August 12, 2014

A Tree That Grows 40 Kinds Of Fruit


                                                       

                                                                    
                                                                                                                                        
Using a common technique called grafting, artist Sam Van Aken is developing a tree that bears a variety of different fruits. 


Sam Van Aken envisions a tree with blooms of pink, purple, fuchsia and red that bears 40 different kinds of fruit.


But this tree isn't just a figment of his imagination — he's hard at work making "Tree of 40 Fruit" a reality.


"I'm an artist. So the whole project really began with this idea of creating a tree that would blossom in these different colors and would bear these multitude of fruit," he told NPR.


Van Aken, an associate professor in Syracuse University's art department, isn't creating this tree through genetic engineering. Instead, he's using a technique that's thousands of years old: grafting.


Grafting involves collecting young shoots or cuttings from trees and then inserting these budding branches into strategic points on a base tree.


These grafts are taped into place and allowed to bond with the tree, drawing water and nutrients from it like any other branch.


If the grafts take to the tree, they'll start to grow again in the spring.


According to Van Aken, grafting is often successful because of the similar chromosomal structure of stone fruit trees.


Stone fruits are those with a pit in the middle that surrounds the seed. Examples include apples, peaches, cherries and plums.


Van Aken has created 16 hybridized fruit trees that are located throughout the country. The trees' branches are composed of a variety of mostly antique and native stone fruit varieties.


He plans to place his first tree in an urban setting at Thomas Point in Portland, Maine.


Van Aken has worked with 250 varieties of stone fruit and says his project has really become "about preserving some of these antique and heirloom varieties" of fruit.


Currently, his trees are being sold to create an heirloom fruit orchard, and he plans to create a field guide with pictures and descriptions of each type of tree.


"Through the orchard — which would be open to growers, nurseries and the general public — I hope to reintroduce many of these forgotten varieties," he said.


Grafting fruit trees isn't a new practice. The TomTato — a plant that produces both cherry tomatoes and potatoes — can be purchased by any gardener.
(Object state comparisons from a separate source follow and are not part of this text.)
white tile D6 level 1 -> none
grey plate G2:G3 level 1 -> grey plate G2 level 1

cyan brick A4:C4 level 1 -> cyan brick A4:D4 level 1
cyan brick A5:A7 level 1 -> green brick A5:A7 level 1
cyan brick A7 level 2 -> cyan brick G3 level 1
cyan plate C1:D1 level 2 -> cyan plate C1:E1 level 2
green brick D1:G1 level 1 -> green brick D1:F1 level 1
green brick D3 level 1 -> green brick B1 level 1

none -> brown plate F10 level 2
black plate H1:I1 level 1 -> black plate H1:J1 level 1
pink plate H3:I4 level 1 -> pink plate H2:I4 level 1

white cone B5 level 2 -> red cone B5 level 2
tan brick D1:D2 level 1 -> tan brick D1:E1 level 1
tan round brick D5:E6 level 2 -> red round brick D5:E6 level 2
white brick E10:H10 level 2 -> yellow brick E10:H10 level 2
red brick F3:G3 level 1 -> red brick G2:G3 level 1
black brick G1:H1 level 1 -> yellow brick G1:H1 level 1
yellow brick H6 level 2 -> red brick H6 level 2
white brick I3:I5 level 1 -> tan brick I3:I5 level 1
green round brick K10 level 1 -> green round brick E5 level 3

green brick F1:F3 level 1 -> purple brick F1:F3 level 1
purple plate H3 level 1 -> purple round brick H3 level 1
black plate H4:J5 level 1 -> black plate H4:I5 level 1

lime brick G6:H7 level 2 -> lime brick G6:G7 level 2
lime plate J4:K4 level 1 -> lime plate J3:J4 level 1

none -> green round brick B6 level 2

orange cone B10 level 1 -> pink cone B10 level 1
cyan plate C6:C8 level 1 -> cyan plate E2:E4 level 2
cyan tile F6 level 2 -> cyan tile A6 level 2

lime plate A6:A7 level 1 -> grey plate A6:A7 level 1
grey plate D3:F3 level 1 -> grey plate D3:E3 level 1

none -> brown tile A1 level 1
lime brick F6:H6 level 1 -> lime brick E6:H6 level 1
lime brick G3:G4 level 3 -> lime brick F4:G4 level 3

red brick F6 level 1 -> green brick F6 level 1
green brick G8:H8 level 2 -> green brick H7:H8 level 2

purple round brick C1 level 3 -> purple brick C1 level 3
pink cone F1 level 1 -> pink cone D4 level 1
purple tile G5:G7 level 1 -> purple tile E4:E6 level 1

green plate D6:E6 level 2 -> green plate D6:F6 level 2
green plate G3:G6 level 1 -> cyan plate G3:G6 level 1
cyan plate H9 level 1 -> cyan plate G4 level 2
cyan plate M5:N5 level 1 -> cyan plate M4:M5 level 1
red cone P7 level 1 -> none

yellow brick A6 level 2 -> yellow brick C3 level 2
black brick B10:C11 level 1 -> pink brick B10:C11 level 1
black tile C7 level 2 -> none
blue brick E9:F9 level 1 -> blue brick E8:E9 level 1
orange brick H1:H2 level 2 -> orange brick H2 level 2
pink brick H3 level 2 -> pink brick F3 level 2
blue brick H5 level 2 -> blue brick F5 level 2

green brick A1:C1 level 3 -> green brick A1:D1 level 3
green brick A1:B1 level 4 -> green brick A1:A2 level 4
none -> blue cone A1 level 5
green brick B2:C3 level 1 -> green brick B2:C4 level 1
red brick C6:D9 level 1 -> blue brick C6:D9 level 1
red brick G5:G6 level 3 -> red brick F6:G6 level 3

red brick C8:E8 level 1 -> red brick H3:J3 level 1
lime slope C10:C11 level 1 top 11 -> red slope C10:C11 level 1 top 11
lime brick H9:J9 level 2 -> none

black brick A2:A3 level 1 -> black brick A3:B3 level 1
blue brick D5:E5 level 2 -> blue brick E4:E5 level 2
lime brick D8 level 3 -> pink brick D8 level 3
Also, many commercial fruit trees are grafted for mass production. Farmers choose a tree that will grow well in their climate and then other trees' seedlings are are grafted onto the base tree’s branches.


And in San Francisco, guerilla gardeners are grafting fruit-bearing tree limbs onto fruitless trees along city sidewalks.


By Laura Moss at MNN

Update from Nat Geo:

                                                                   
Sam Van Aken, an artist and professor at Syracuse University, uses "chip grafting" to create trees that each bear 40 different varieties of stone fruits, or fruits with pits.

 The grafting process involves slicing a bit of a branch with a bud from a tree of one of the varieties and inserting it into a slit in a branch on the "working tree," then wrapping the wound with tape until it heals and the bud starts to grow into a new branch. 

Over several years he adds slices of branches from other varieties to the working tree. In the spring the "Tree of 40 Fruit" has blossoms in many hues of pink and purple, and in the summer it begins to bear the fruits in sequence—Van Aken says it's both a work of art and a time line of the varieties' blossoming and fruiting. 

He's created more than a dozen of the trees that have been planted at sites such as museums around the U.S., which he sees as a way to spread diversity on a small scale.